Hace algunos años se hicieron públicas las conclusiones del historiador Frank Dikötter que durante años se ha dedicado a investigar exhaustivamente la historia rural china en el periodo que va de 1958 hasta 1962, cuando Mao Zedong, fundador de la República Popular de China, impuso el “Gran salto adelante”. Para ello, Dikötter ha tenido un acceso sin precedentes a los archivos oficiales del Partido Comunista Chino. Los datos que ha recopilado son abrumadores: durante ese periodo, la tortura sistemática, la brutalidad, el hambre y el asesinato de los campesinos chinos supusieron al menos 55 millones de muertes. Una cifra equivalente al número de muertos en todo el mundo durante la Segunda Guerra Mundial.

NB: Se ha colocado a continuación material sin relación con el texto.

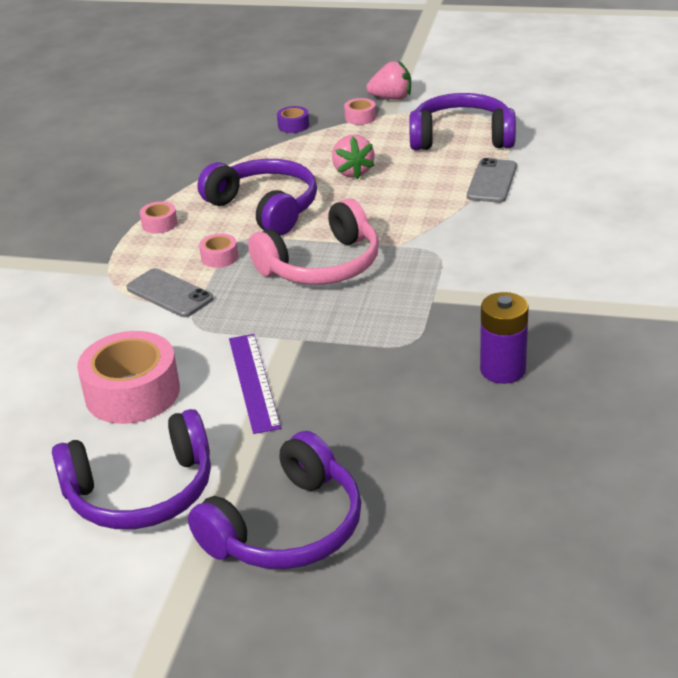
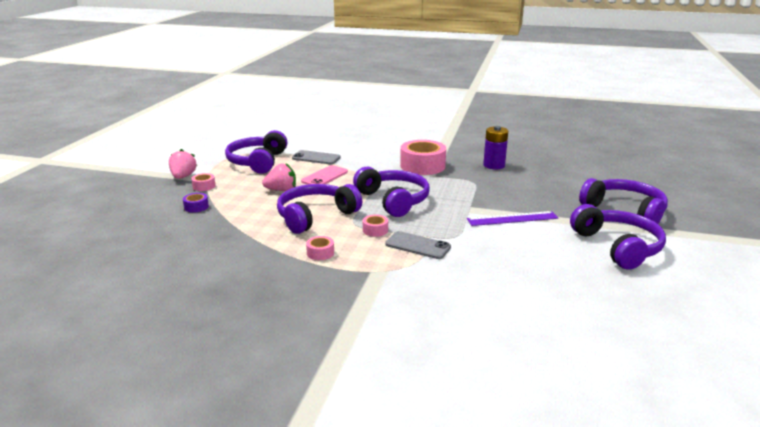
camera: 90 degrees left, 10 degrees down
(132, 393) = (529, 254): pink tape -> pink tape (422, 166)
(169, 293) = (417, 246): grey phone -> grey phone turned 75 degrees clockwise
(322, 265) = (393, 200): pink headphones -> purple headphones
(410, 198) = (324, 177): none -> pink phone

En realidad, el debate sobre el clima parece importar muy poco a estos académicos y activistas; lo han hecho desaparecer en favor de una fe obligatoria que utilizan como palanca de poder para imponer un nuevo orden cuya esencia es sospechosamente vieja
Antes de la investigación de Frank Dikötter, en el peor de los supuestos se estimaba que las muertes podrían haber alcanzado la cifra de 30 millones. Ahora sabemos que esa cifra, aunque también pavorosa, es mucho más baja que la real. Sorprendentemente, los hallazgos de Frank Dikötter apenas tuvieron difusión más allá de un puñado de artículos en prensa y algunas referencias en las redes sociales. En general, los medios de masas pasaron de puntillas por encima de la revelación de una cifra antológica que convierte el Gran salto adelante en la mayor catástrofe humanitaria de la historia, a la altura de la Segunda Guerra Mundial. Como sucede en estos casos, habrá quien considere que este silencio se debe a la asimetría moral con la que se suelen juzgar determinados crímenes según sea la ideología responsable. Pero, tal vez, las razones de este silencio no sean sólo ideológicas, sino también “corporativas”, porque el Gran salto adelante es, sobre todo, una demostración incontestable de los efectos desastrosos de la ingeniería social.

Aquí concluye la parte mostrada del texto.